It seems if it is the same distribution, drawing random samples from numpy.random is faster than doing so from scipy.stats.-.rvs. I was wondering what
I ran into this today and just wanted to add some timing details to this question. I saw what joon mentioned where, in particular, random numbers from the normal distribution were much more quickly generated with numpy than from rvs in scipy.stats. As user333700 mentioned there is some overhead with rvs but if you are generating an array of random values then that gap closes compared to numpy. Here is a jupyter timing example:
from scipy.stats import norm
import numpy as np
n = norm(0, 1)
%timeit -n 1000 n.rvs(1)[0]
%timeit -n 1000 np.random.normal(0,1)
%timeit -n 1000 a = n.rvs(1000)
%timeit -n 1000 a = [np.random.normal(0,1) for i in range(0, 1000)]

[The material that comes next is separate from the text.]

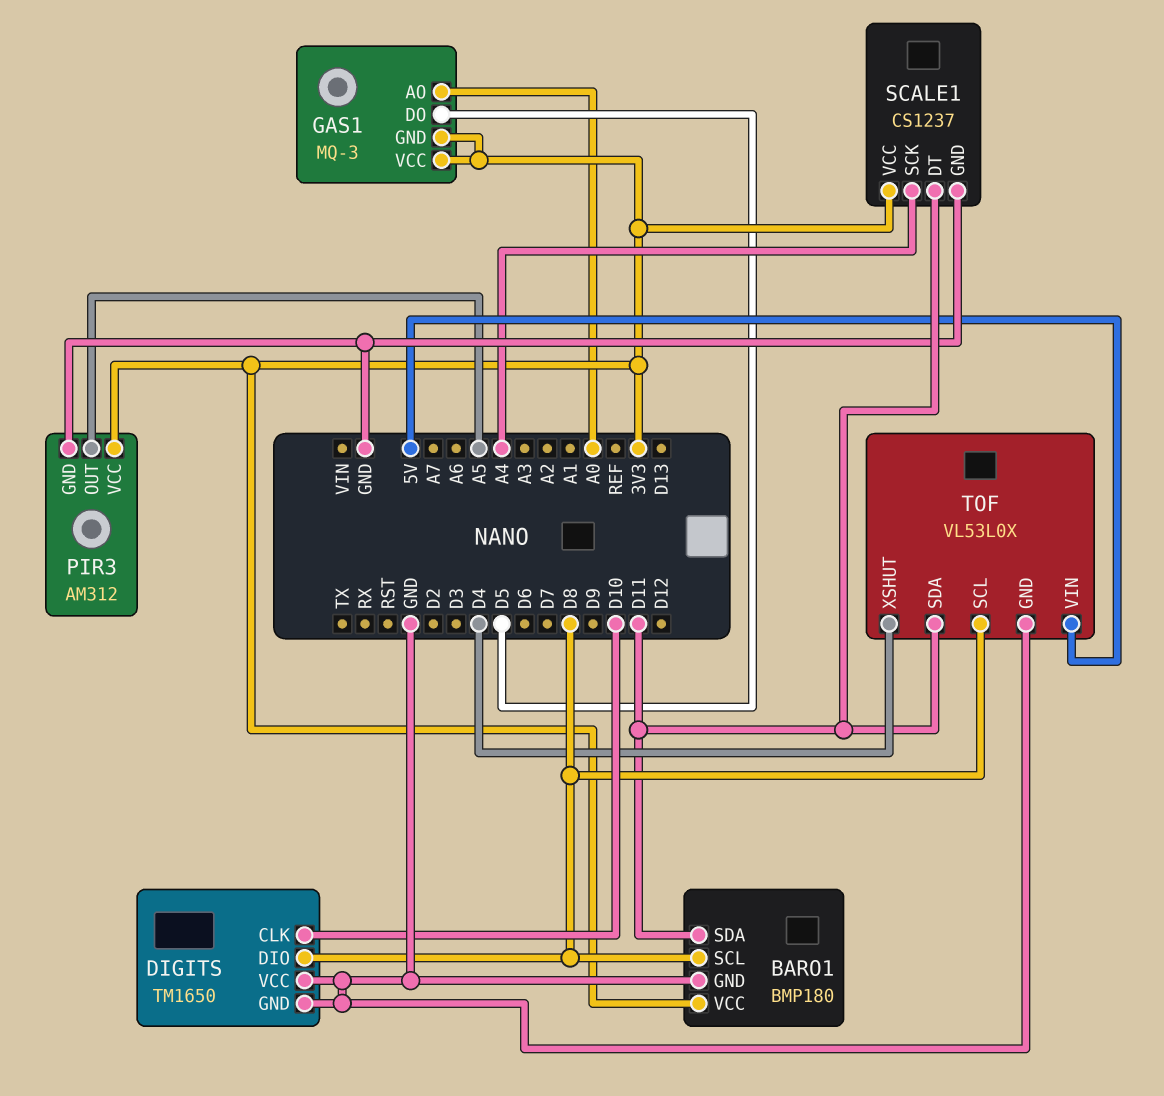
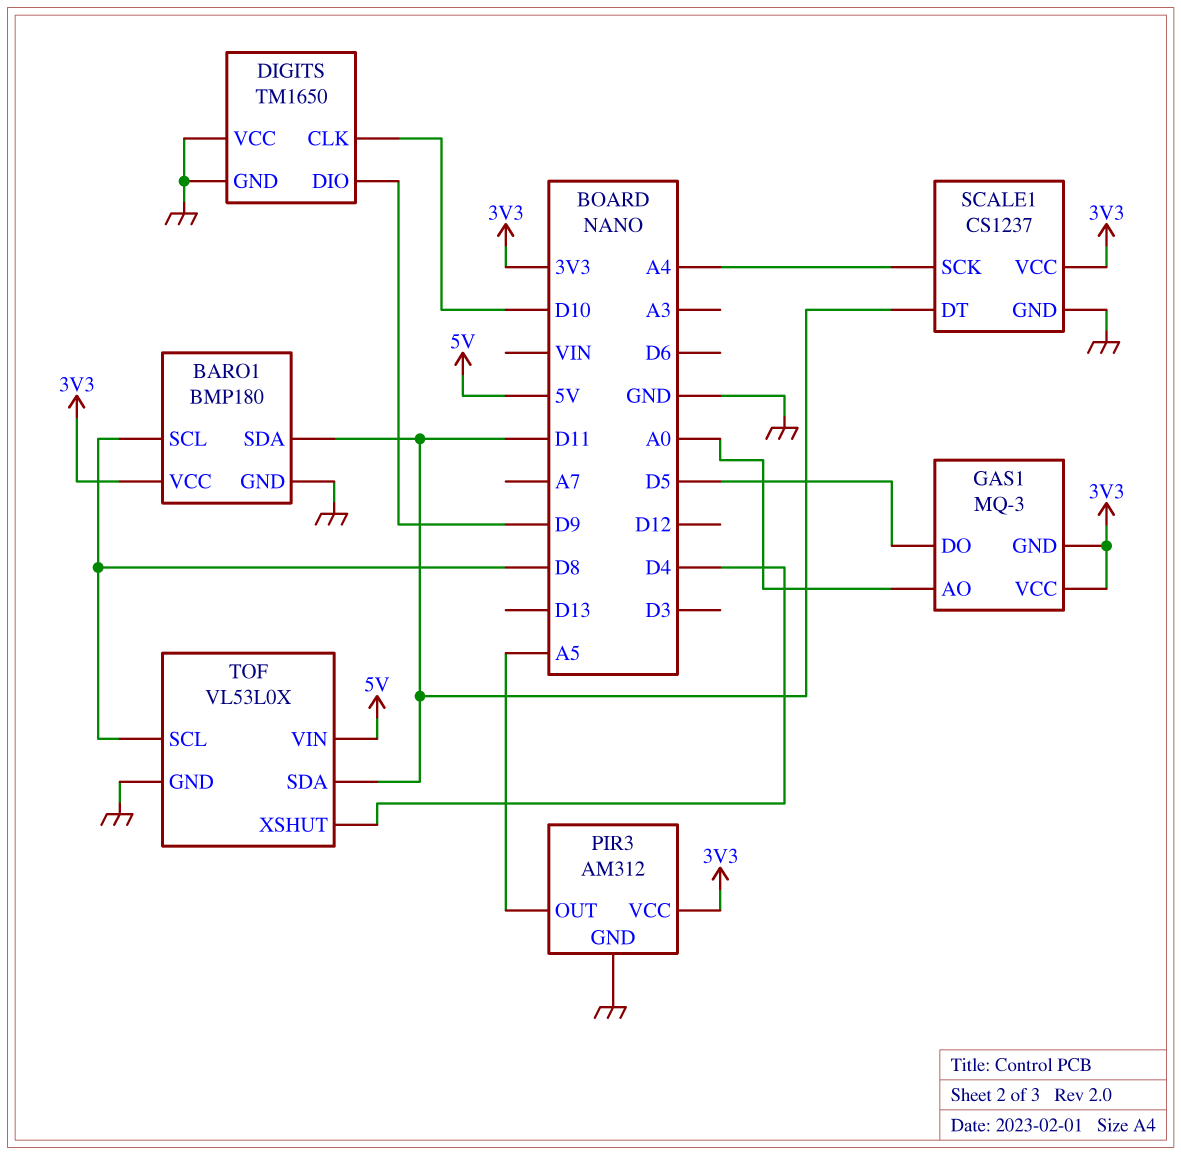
DIGITS pin DIO: D8 -> D9

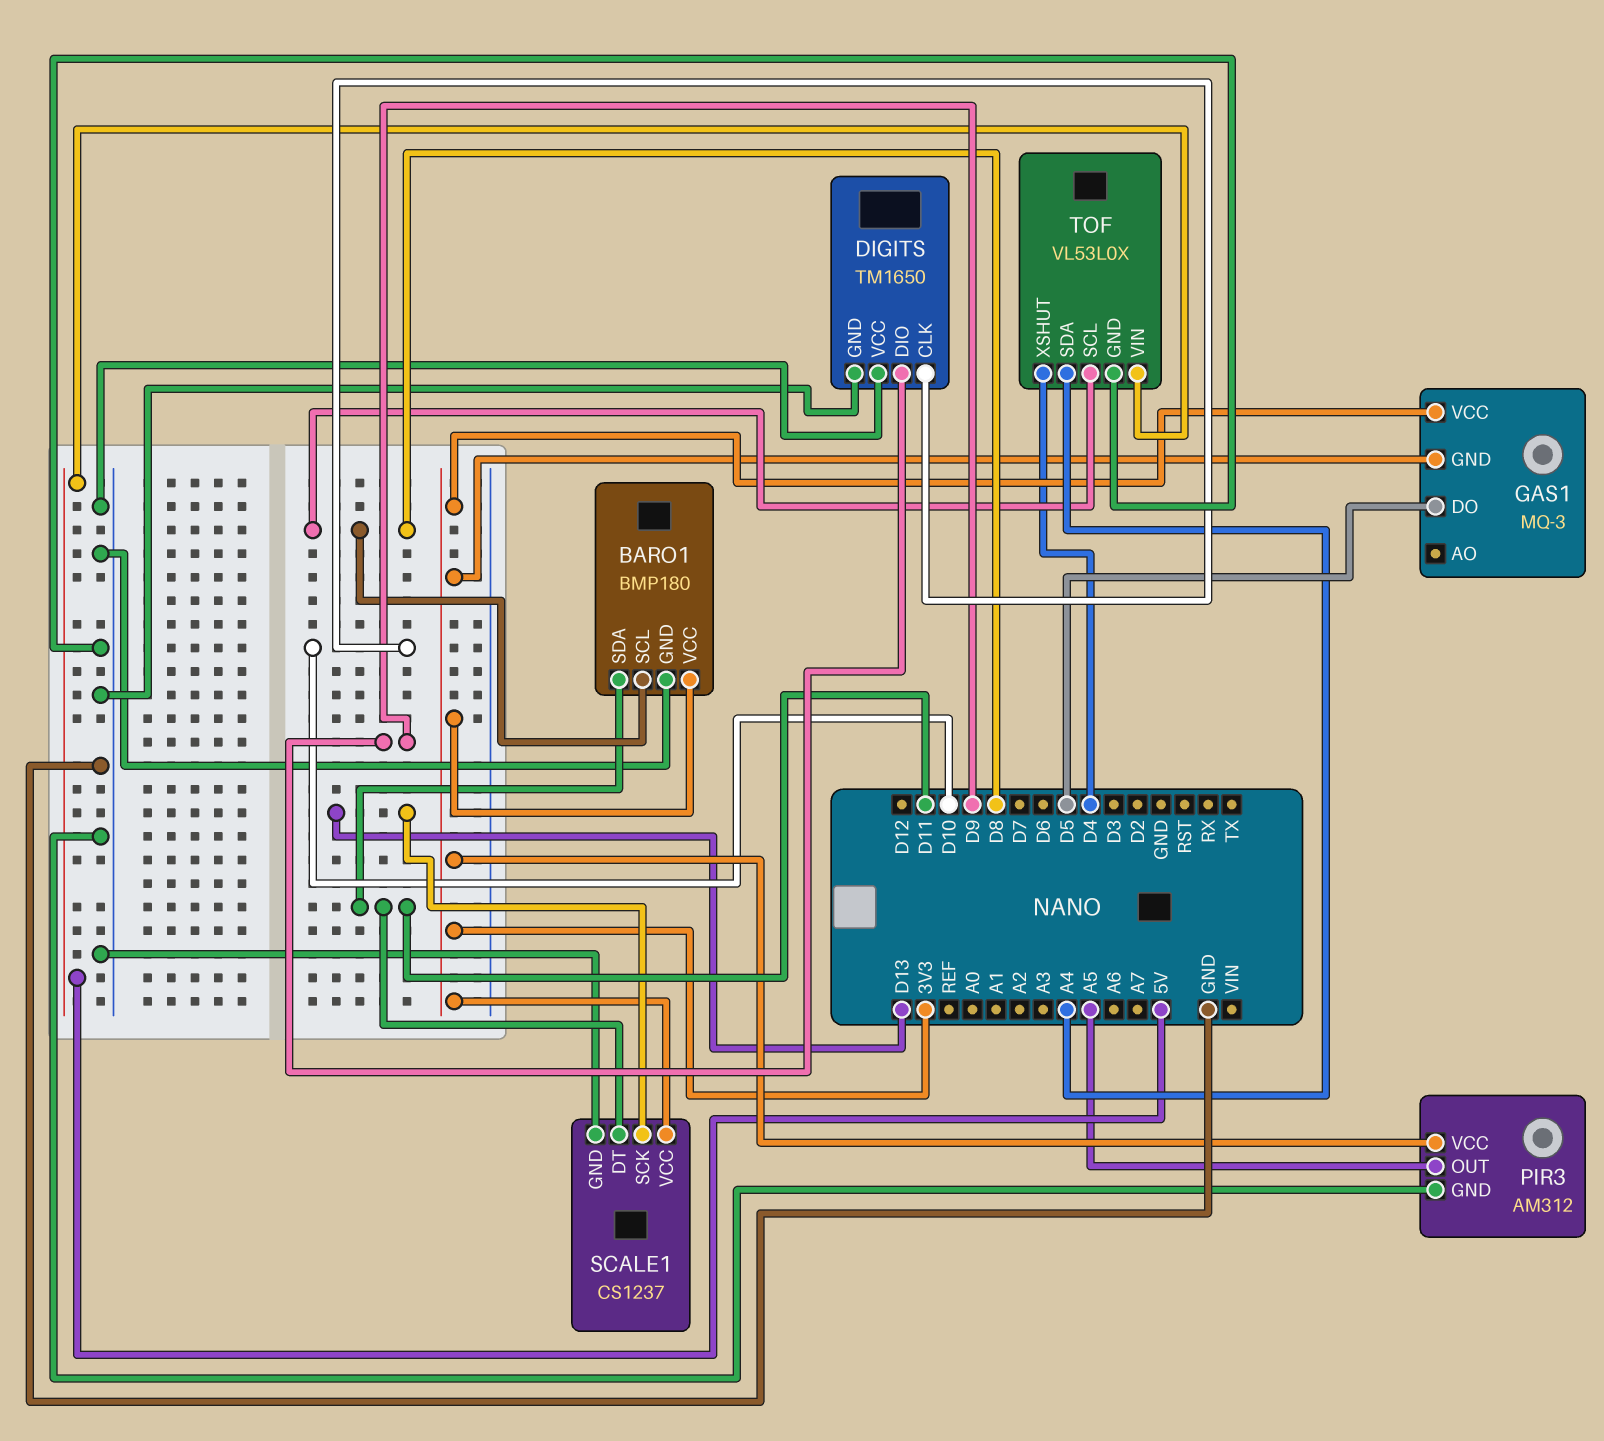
GAS1 pin AO: A0 -> none
SCALE1 pin SCK: A4 -> D13
TOF pin SDA: D11 -> A4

%timeit -n 1000 a = np.random.randn(1000)
This, on my run with numpy version 1.11.1 and scipy 0.17.0, outputs:
1000 loops, best of 3: 46.8 µs per loop
1000 loops, best of 3: 492 ns per loop
1000 loops, best of 3: 115 µs per loop
1000 loops, best of 3: 343 µs per loop
1000 loops, best of 3: 61.9 µs per loop
So just generating one random sample from rvs was almost 100x slower than using numpy directly. However, if you are generating an array of values than the gap closes (115 to 61.9 microseconds).
If you can avoid it, probably don't call rvs to get one random value a ton of times in a loop.